Now, it might not be fair to compare these two giveaways as they are vastly different books, but the information might be useful for someone planning to do one in the near future. If you read the information that Goodreads provides, they suggeest focusing your target audience, running the giveaway for as long as possible, and giving away as many books as you can. So, when I set up the giveaway for Divisible, I followed these rules. That giveaway runs from July 24th to October 7th; almost 2.5 months. I’m giving away 10 signed copies. Almost five weeks into the giveaway, as of this writing, ~70 people have added the book to their “to-read” list and 178 have entered to win a copy.

Recently, I read a very interesting article over at Catherine, Caffeinated that tossed all of the ideas of what was right and what was wrong on its head. Essentially, she says to do the exact opposite of what Goodreads tells you. Make the giveaway short, give away a few copies, and make it available to readers across the globe. I was intrigued by the ideas and the timing couldn’t have been better. I wanted to give away some copies of Danny Dirks to get the name out there.

So, the giveaway for Danny Dirks began on August 24th and runs until September 7; two weeks. I made the book available to all members of Goodreads, no matter the country. I’m giving away 5 signed copies. Five days in, as of this writing, 169 people have added the book and 356 people have requested a copy.

What does this prove? Well, it could be nothing, really. To compare a YA fantasy to adult suspense/thriller isn’t even like apples to oranges. More like rutabagas and kumquats… 😀 Anyway, I think the point is that, by shortening your window and widening your audience, you might have a better chance at getting exposure. The two most popular times for a book to be added during a Goodreads giveaway are when it’s on the “Recently Listed” list and the “Ending Soon” list. So, the closer you can get those two dates together, the better off you might be. Not sure if there’s a magic number, but 14 days seems to be working out quite well.

If the point of the giveaway is to get your book’s name in front of the most people, this method might be the way to go.

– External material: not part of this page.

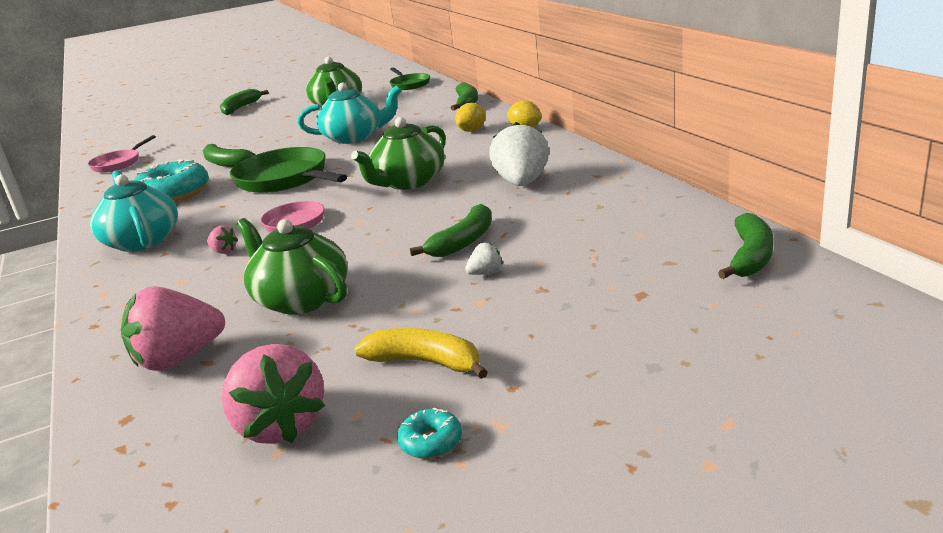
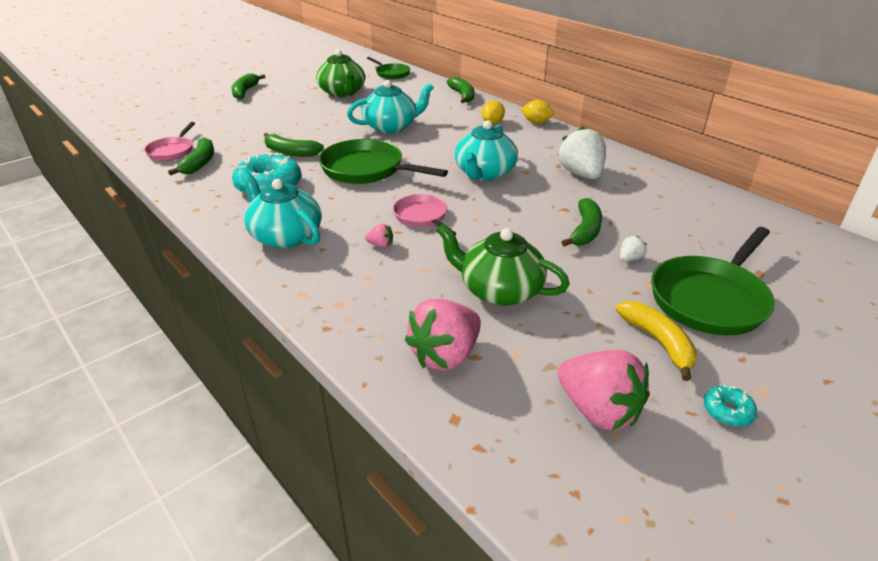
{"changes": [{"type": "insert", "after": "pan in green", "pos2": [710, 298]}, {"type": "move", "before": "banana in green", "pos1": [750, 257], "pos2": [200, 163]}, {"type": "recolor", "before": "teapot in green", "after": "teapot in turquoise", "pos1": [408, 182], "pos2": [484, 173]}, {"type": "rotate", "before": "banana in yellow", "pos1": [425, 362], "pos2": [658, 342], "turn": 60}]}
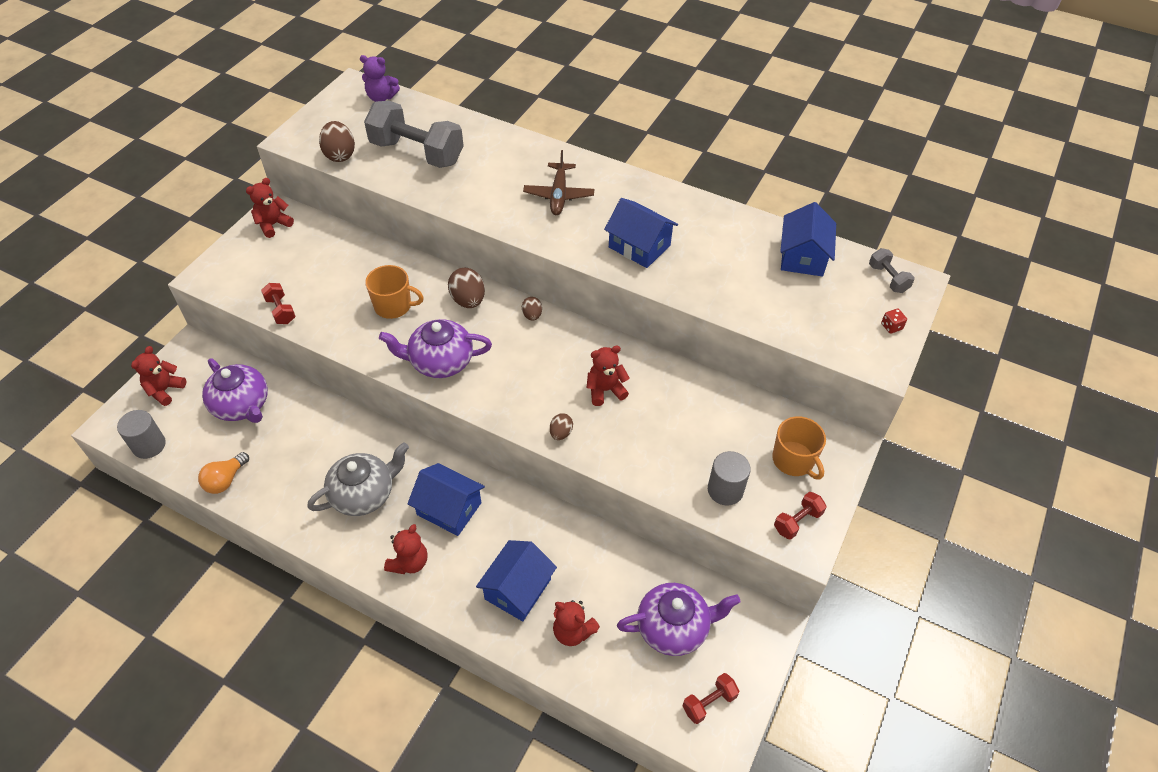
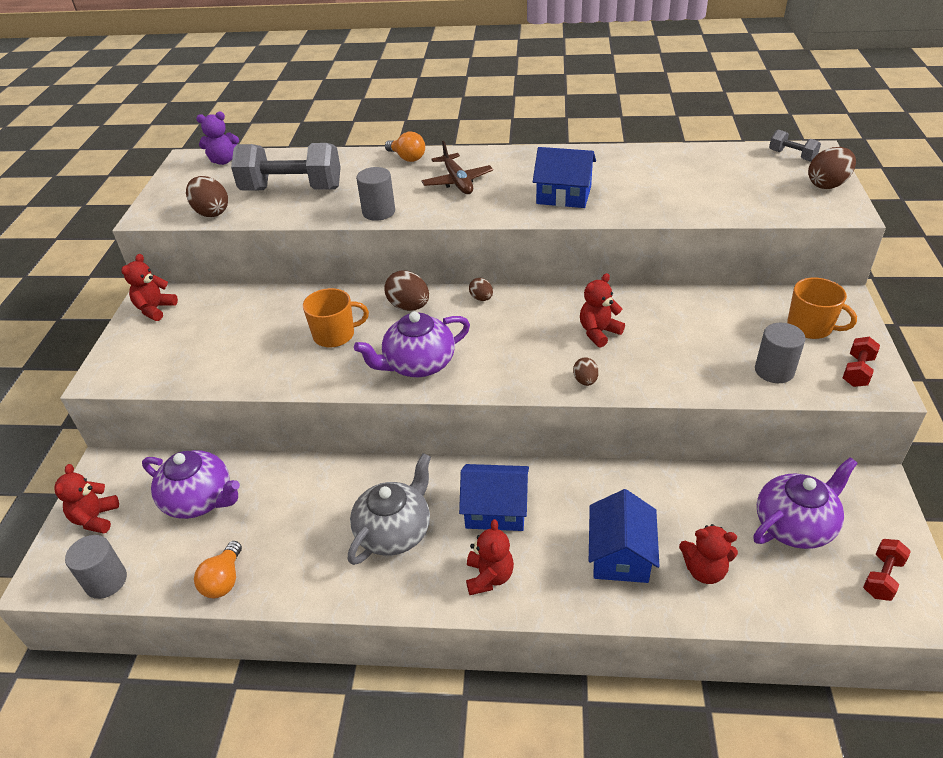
{"changes": [{"type": "delete", "before": "dumbbell in red", "pos1": [281, 310]}, {"type": "delete", "before": "house in blue", "pos1": [803, 256]}, {"type": "insert", "after": "cylinder in grey", "pos2": [378, 212]}, {"type": "insert", "after": "light bulb in orange", "pos2": [407, 158]}, {"type": "replace", "before": "dice in red", "after": "egg in brown", "pos1": [891, 326], "pos2": [827, 185]}]}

Now the true test might be the reviews gained per book given away, but that’s for another day. Hope this little bit of data is helpful.

Have you run a giveaway recently? Any advice to share? Leave comment and thanks for stopping by. 🙂

I’m giving away more books!

To celebrate the launch of my upcoming YA fantasy novel, I’m giving away 5 signed copies of Danny Dirks and the Heir of Pendragon over at Goodreads. This is a short-term giveaway that wraps up on September 7th, so head on over and sign up. Danny Dirks releases in ebook form on September 1st!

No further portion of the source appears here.